Fixed CVE-2026-4277 -- Checked add permissions in GenericInlineModelAdmin.

Edit permissions were still checked as part of ordinary form validation,
but because GenericInlineModelAdmin overrides get_formset(), it lacked
InlineModelAdmin's dynamic DeleteProtectedModelForm.has_changed() logic
for checking permissions server-side, leaving the add case unaddressed.

This change reimplements the relevant part of InlineModelAdmin.get_formset().

Thanks N05ec@LZU-DSLab for the report, and Natalia Bidart,
Markus Holtermann, and Simon Charette for reviews.

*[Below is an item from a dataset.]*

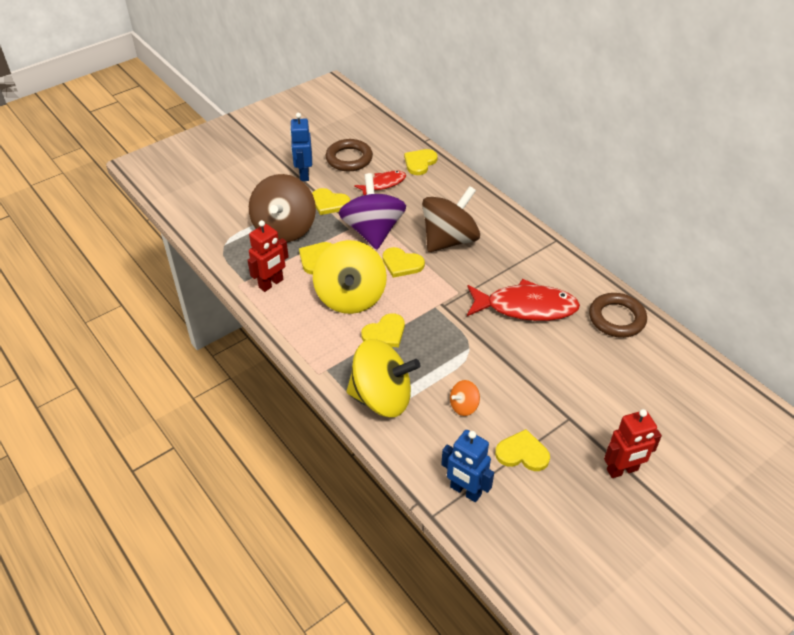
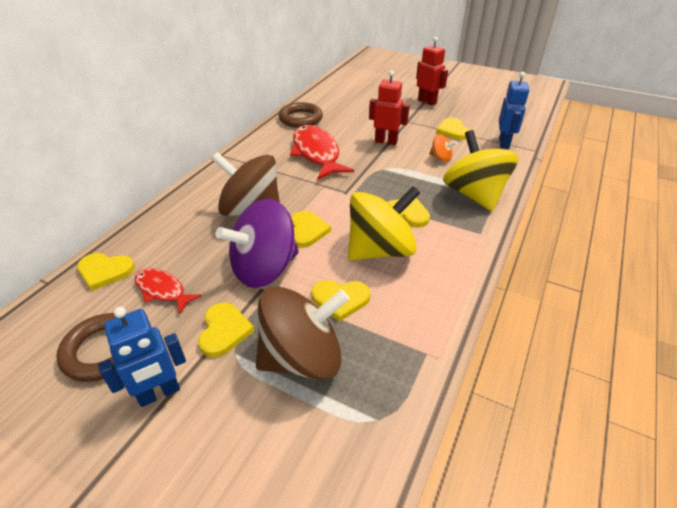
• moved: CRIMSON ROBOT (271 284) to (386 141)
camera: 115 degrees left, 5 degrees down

1 files changed, 15 insertions, 0 deletions

diff --git a/django/contrib/contenttypes/admin.py b/django/contrib/contenttypes/admin.py
index f595ce5285..d324a4f4fe 100644
--- a/django/contrib/contenttypes/admin.py
+++ b/django/contrib/contenttypes/admin.py
@@ -127,6 +127,21 @@ class GenericInlineModelAdmin(InlineModelAdmin):
             **kwargs,
         }
 
+        base_model_form = defaults["form"]
+        can_change = self.has_change_permission(request, obj) if request else True
+        can_add = self.has_add_permission(request, obj) if request else True
+
+        class PermissionProtectedModelForm(base_model_form):
+            def has_changed(self):
+                # Protect against unauthorized edits.
+                if not can_change and not self.instance._state.adding:
+                    return False
+                if not can_add and self.instance._state.adding:
+                    return False
+                return super().has_changed()
+
+        defaults["form"] = PermissionProtectedModelForm
+
         if defaults["fields"] is None and not modelform_defines_fields(
             defaults["form"]
         ):